Jusqu'à maintenant, plusieurs dizaines de milliers de visières Optimoule ont trouvé preneur. (Photo: Optimoule)
FOCUS RÉGIONAL: CHAUDIÈRE-APPALACHES. Le plastique est une arme de choix dans la guerre contre le nouveau coronavirus. Optimoule, de Thetford Mines, en sait quelque chose : dès le début de la crise sanitaire, la PME s’est lancée dans la conception de visières de protection contre les éclaboussures.
Moins d’un mois plus tard, elle livrait les premiers échantillons de la HERO. Un tour de force pour cette entreprise spécialisée dans les moules à injection depuis plus de 30 ans. «Concevoir un moule n’est pas une mince tâche. Normalement, il nous faut entre huit et douze semaines pour y arriver», indique Catherine Blanchet, ingénieure et responsable du développement des affaires chez Optimoule.
Malgré l’urgence de la situation — la pénurie d’équipement médical était sur toutes les lèvres au Québec au début d’avril —, Optimoule n’a pas tourné les coins ronds. Sa visière, une monture en polypropylène, un écran de protection en acétate et un système d’attache élastique ajustable, est lavable, recyclable et réutilisable. Légère, la HERO a aussi l’avantage d’être parmi les moins chères sur le marché à l’heure actuelle. «Dès le départ, nous voulions offrir un produit québécois avec une véritable valeur ajoutée. Le confort était aussi une priorité ; porter une visière pendant plusieurs heures d’affilée peut rapidement devenir inconfortable», explique-t-elle.
Jusqu’à maintenant, plusieurs dizaines de milliers d’entre elles ont trouvé preneur, notamment auprès du Centre intégré de santé et de services sociaux de Chaudière-Appalaches et de la Commission scolaire des Appalaches. Plusieurs commerces de détail et entreprises manufacturières de la région s’en sont aussi procurés dans la foulée de leur réouverture, le 11 mai dernier. Pour Optimoule, ces premiers pas dans un marché qui lui était jusqu’alors inconnu représentent une formidable occasion d’affaires, alors que le discours sur la démondialisation de l’économie est plus actuel que jamais. «Notre objectif est de poursuivre la production de la visière au-delà de la pandémie», affirme d’ailleurs Serge Fraser, président d’Optimoule.
Plus pertinent que jamais
Optimoule n’est pas la seule entreprise de l’industrie de la plasturgie de Chaudière-Appalaches qui a armé la ligne de front au cours de la crise sanitaire. À Saint-Damien- de-Buckland, la «capitale québécoise du plastique», Plastiques Moore et sa division médicale Moore MedTech travaillent par exemple à la fabrication de composants en plastique par injection, comme des plaques microfluidiques pour diagnostic à usage unique. «Les plastiques ont eu moins bonne presse dans les dernières années pour des raisons environnementales. Pourtant, la COVID-19, avec ses enjeux en matière d’hygiène, démontre plus que jamais leur utilité», souligne Simon Chrétien, directeur général d’Alliance Polymères Québec, qui regroupe les quelque 600 entreprises du secteur dans la province, dont près de 70 dans la région.

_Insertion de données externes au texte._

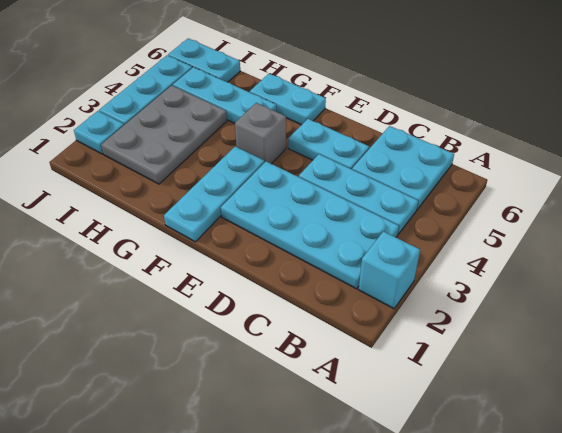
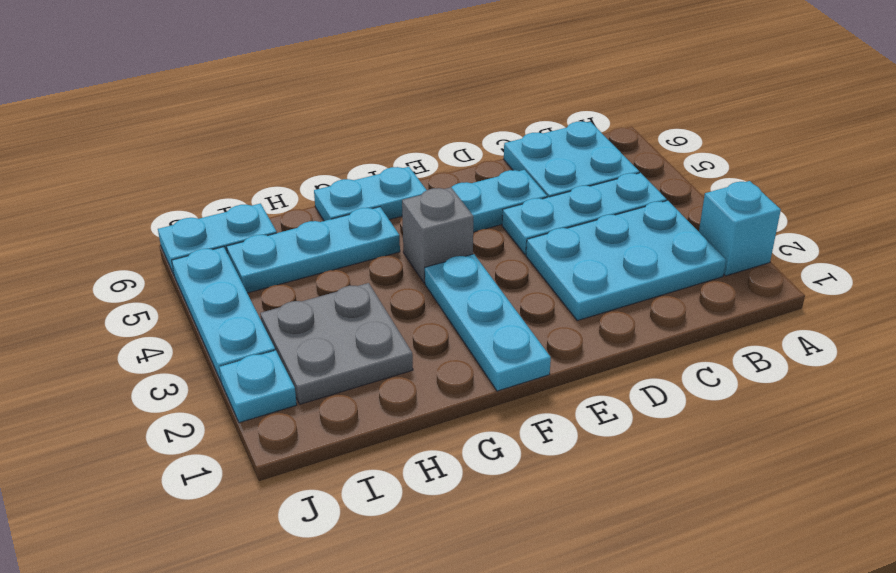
cyan plate B2:E3 level 1 -> cyan plate B2:D3 level 1
grey plate H2:I4 level 1 -> grey plate H2:I3 level 1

Bien qu’elle figure au troisième rang des régions québécoises productrices de plastiques, de matériaux composites et de moules après Montréal et la Montérégie, Chaudière- Appalaches est la seule à s’être structurée en créneau d’excellence ACCORD, reconnu par le ministère de l’Économie et de l’Innovation. La plasturgie constitue le gagne-pain de 4 500 personnes, ce qui représente 11 % de l’ensemble des emplois manufacturiers de la région. En tout, les entreprises régionales qui évoluent dans le domaine de la transformation des plastiques, de la mise en forme des matériaux composites et de la fabrication de moules génèrent un chiffre d’affaires de près de 1 milliard de dollars, dont une proportion importante provient des marchés à l’exportation.
Simon Chrétien pense lui aussi que l’après-crise de la COVID-19 sera parsemée d’occasions à saisir pour l’industrie de la plasturgie de Chaudière-Appalaches. «L’innovation est dans l’ADN de plusieurs entreprises de la région. Je pense entre autres à Elfe Plastik et à Équipements REL, qui développent une résine à base de soya qui a l’avantage d’être à la fois écoresponsable et abordable», illustre-t-il. Le secteur devra néanmoins relever plusieurs défis afin de tirer son épingle du jeu, dont celui de l’accès à une main-d’oeuvre qualifiée, qui se faisait tout particulièrement rare avant la pandémie – Chaudière- Appalaches revendiquait alors l’un des plus bas taux de chômage du Canada. «Nos produits sont assez complexes, ce qui permet de nous démarquer des marchés étrangers. En revanche, cela rend l’automatisation des processus plus laborieuse», dit-il.